文化人類学カフェ2014年6月
<おそうじ?>
最近の流行りで「除菌」って書いてあるおそうじグッズってありますね。テレビのCMとかで、空間にバイキンがうようよいる絵を繰り返し見せられると、バイキンたちがいない世界、すなわち無菌状態を理想の環境と勘違いしてしまいそうです。無菌状態は実験室でしかありえないはずです。
一度どんなにきれいに除菌したつもりでも、しばらくすると、そこには様々な自然界の菌が入り込んできます。私たちは常に自然の中で足掻いているといってもよいのかもしれません。
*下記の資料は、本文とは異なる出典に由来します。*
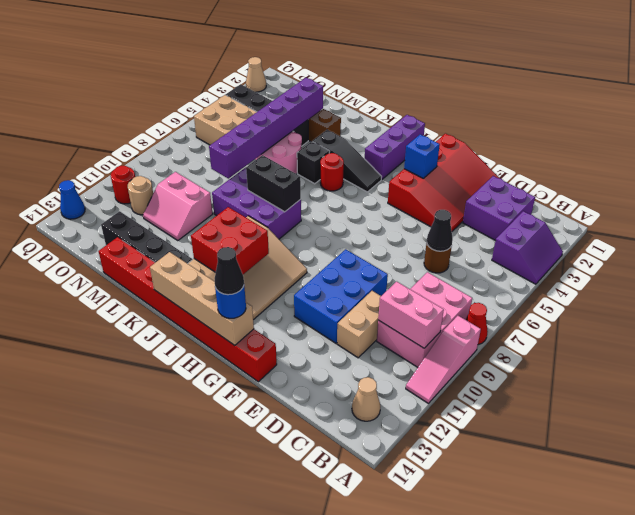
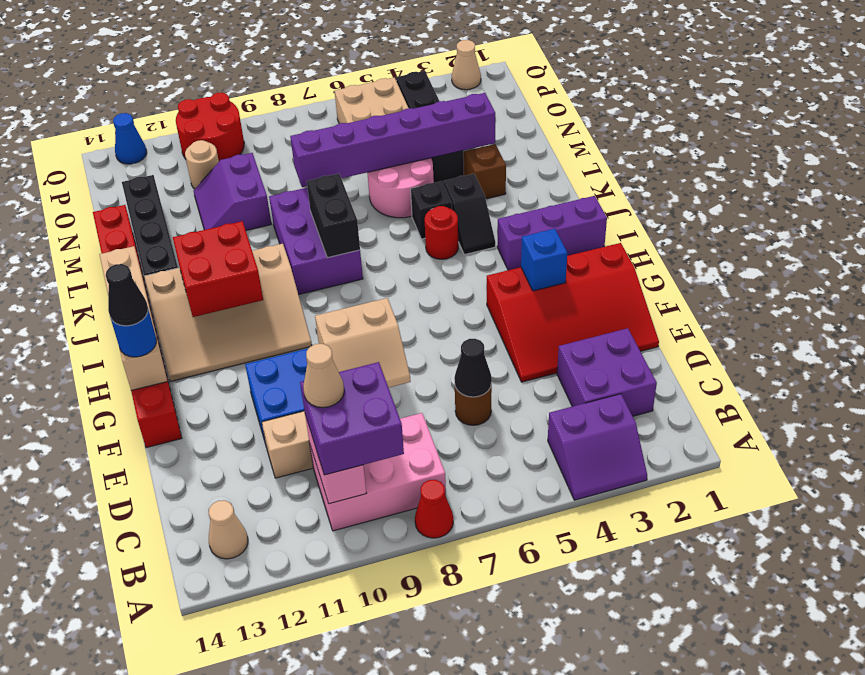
pink slope A9:A11 level 1 top 9 -> none
none -> purple brick B9:C10 level 3
none -> tan cone C10 level 4
none -> tan slope E8:F9 level 2 top F
black slope I4:K4 level 1 top K -> black slope J4:K4 level 1 top K
pink slope M10:N11 level 1 top 10 -> purple slope M10:N11 level 1 top 10
red round brick P11 level 1 -> red round brick P10:Q11 level 1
ではおそうじで我々が目指すものって何なのでしょうか?清浄な環境に身を置くことだけなのでしょうか。でも、人によって快適と思える環境が違ったりもしますし。
「おそうじ」を考えるために、とりあえず「清掃」と書き換えてみます。掃いて清めること。つまり「穢れ」(けがれ)を取り除くということです。「穢れ」とは生きていく上でどうしても関わってしまう、私たちの整理を拒む何かです。環境の話だけではありません。心の話でもあります。どんな人の心にもしんしんと積る雪のように澱(おり)がたまっていき、ストレスなんて形で表出したりします。
ぼくが思うに「おそうじ」とはおそらく環境や身体、心に溜まってきた混沌を一度きれいな秩序の方に戻そうと試みること。それには実際にからだを動かすことが一番大切なんじゃないかなと思います。なんだったらそれしかないといってもよいかもしれません。
「掃く」という行為で環境だけじゃなく心の混沌も清めるわけです。なんかもやもやしているとき、思わず「おそうじ」してしまうのはそういうことかもしれません。
※特別養護老人ホーム グレイスヴィルまいづる発行の『ぐれいす村便り(2014年6月号)』掲載分を加筆修正しています。